Faith groups aim to create uproar for uninsured

By ARTHUR JONES

The lack of health care coverage for almost 44 million American adults plus more than 8 million uninsured children “is a burden on the conscience on America,” said the head of a Catholic association intent on placing health care coverage on the national agenda.

Garland Pohl, president of the National Association of Catholic Diocesan Ecumenical Officers, added, “The job of the U.S. religious communities is to raise the consciousness of America toward having a conscience.”

Pohl spoke as thousands of congregations, parishes, synagogues, temples and mosques nationwide prepare for the 2004 Cover the Uninsured Week, May 10-16, a project of a broad coalition of religious groups. Pohl is a member of Cover the Uninsured Week’s interfaith advisory board.

A glance at the board’s membership reveals its potential clout across the religious spectrum: the National Council of Churches and the AMEZ/Baptists; the Salvation Army and Reform Judaism; the Southern Baptist Convention and the Jewish Council for Public Affairs; the Church of God and the Islamic Society of North America; the United Methodists and the U.S. Conference of Catholic Bishops.

In a phrase, the organizers’ sentiments come down to: Hope for a quick fix to the nation’s health care coverage woes, but don’t expect one. Despite the promises being made in a presidential campaign year, they are advising constituents to work to build up a strong grass-roots movement whose demands cannot be ignored in the long term.

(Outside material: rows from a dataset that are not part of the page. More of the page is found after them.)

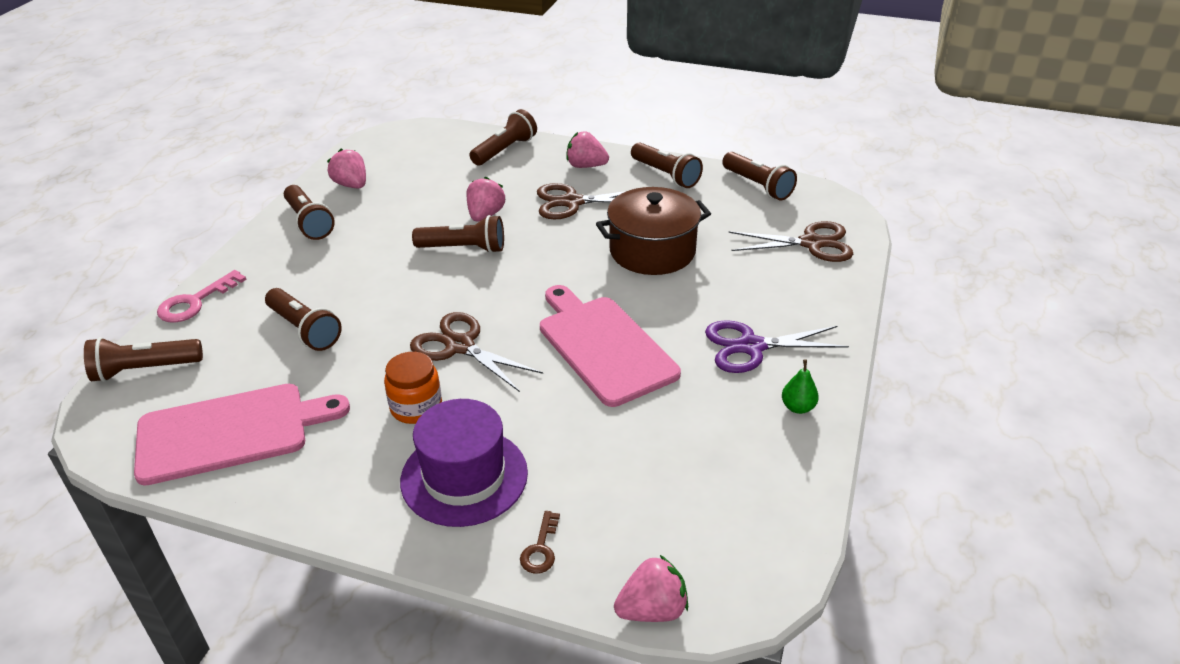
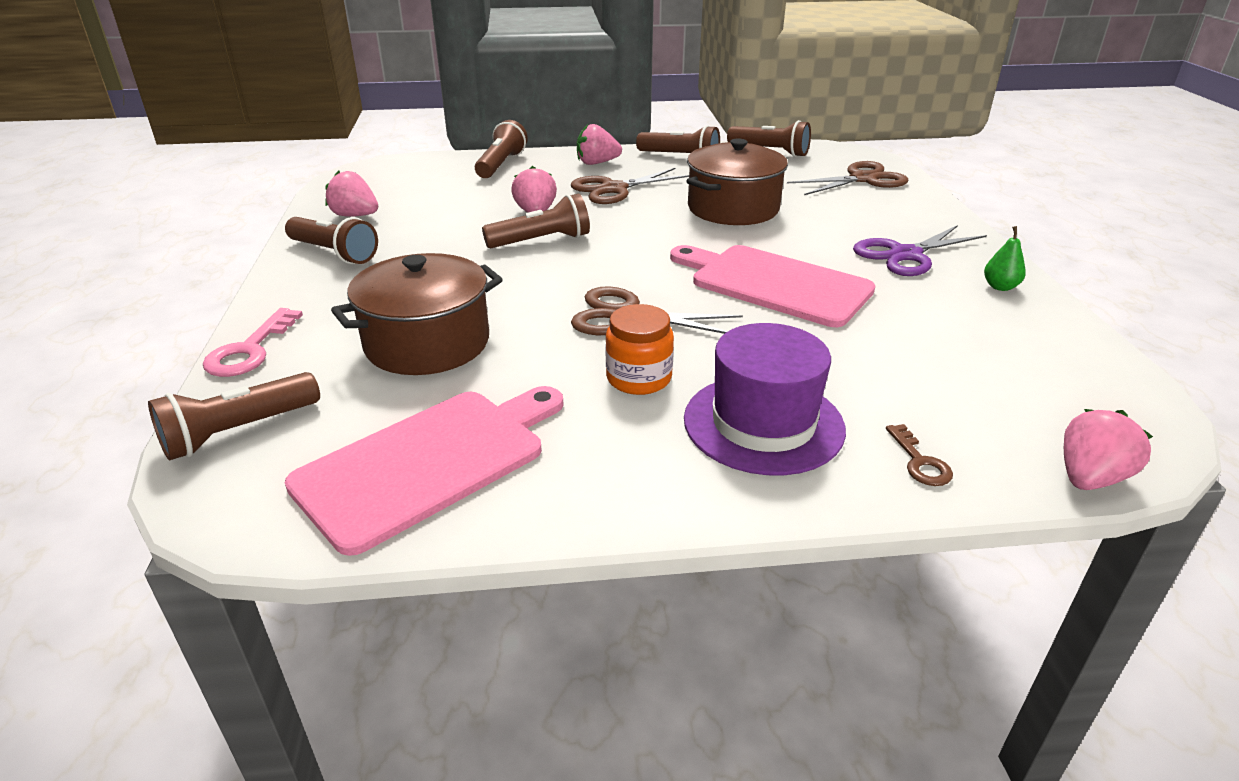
camera: 25 degrees left, 5 degrees down
(305, 330) = (427, 343): brown flashlight -> brown pot

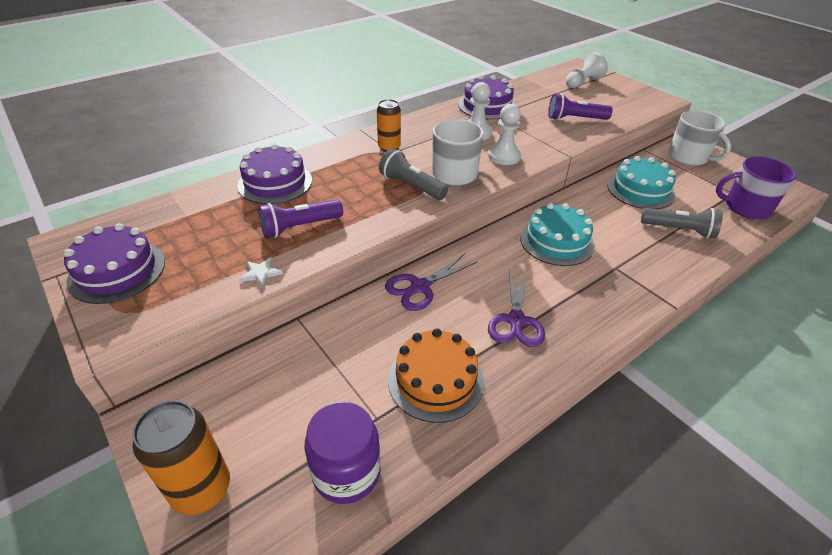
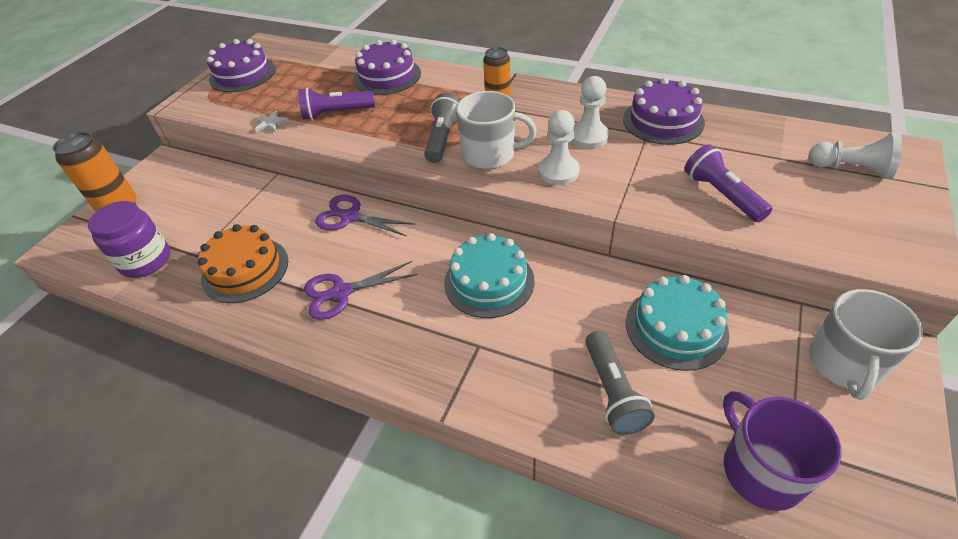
camera: 65 degrees right, 5 degrees up
(300, 227) = (336, 113): purple flashlight -> purple flashlight turned 45 degrees counterclockwise

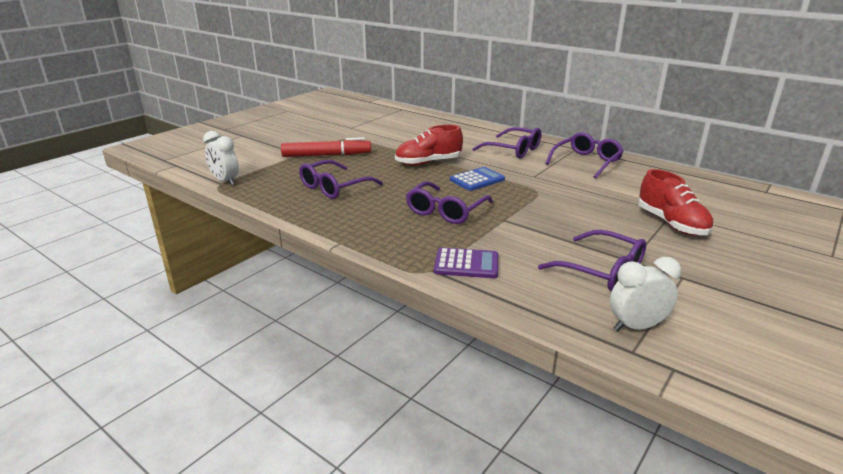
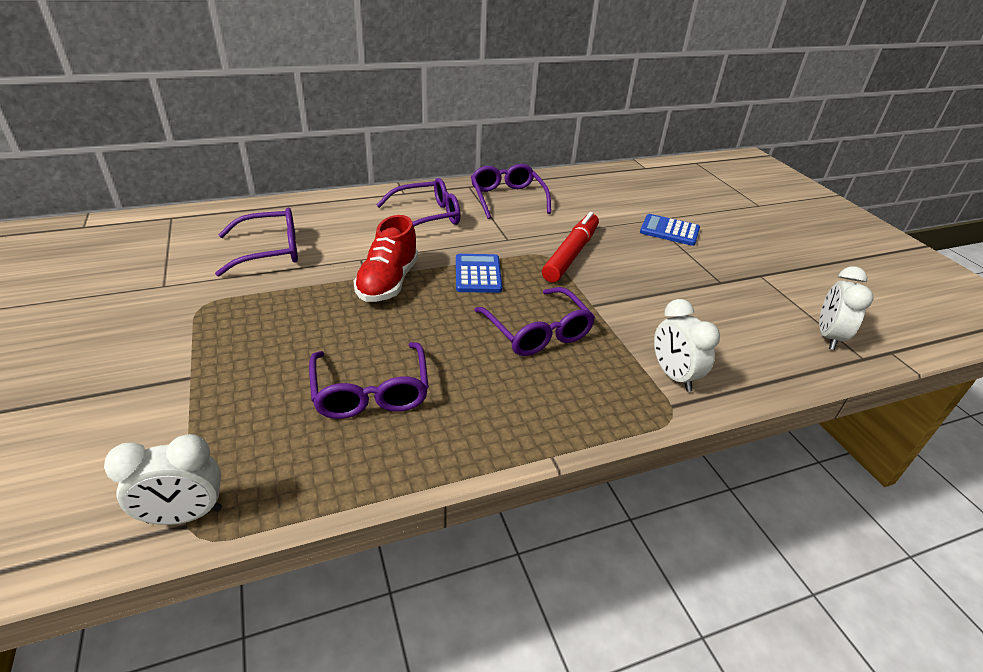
camera: 60 degrees left, 10 degrees up
(326, 155) = (239, 352): red marker -> red marker (571, 254)
(466, 264) = (673, 376): purple calculator -> white clock
(602, 271) = (730, 305): purple glasses -> purple glasses (270, 251)
(671, 224) = (669, 231): red shoe -> blue calculator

“America is much worse off than it was a year ago,” said Stuart Schear, the Robert Wood Johnson Foundation’s senior communications officer. “There are more uninsured people, the labor market has not improved as hoped, and health costs are still climbing quickly. The more than 2 million new uninsured [2003 figures] is the largest increase in a decade.” The Robert Wood Johnson Foundation provides the seed money for the initial Cover the Uninsured Week’s organizing.

After the collapse of the Clinton administration’s attempts to reform health care, said Schear, “elected officials and those running for office were afraid to talk about or touch this topic. Now [President George W.] Bush has a plan; [Democratic candidate Sen. John] Kerry has a plan. At least the issue is being discussed again.”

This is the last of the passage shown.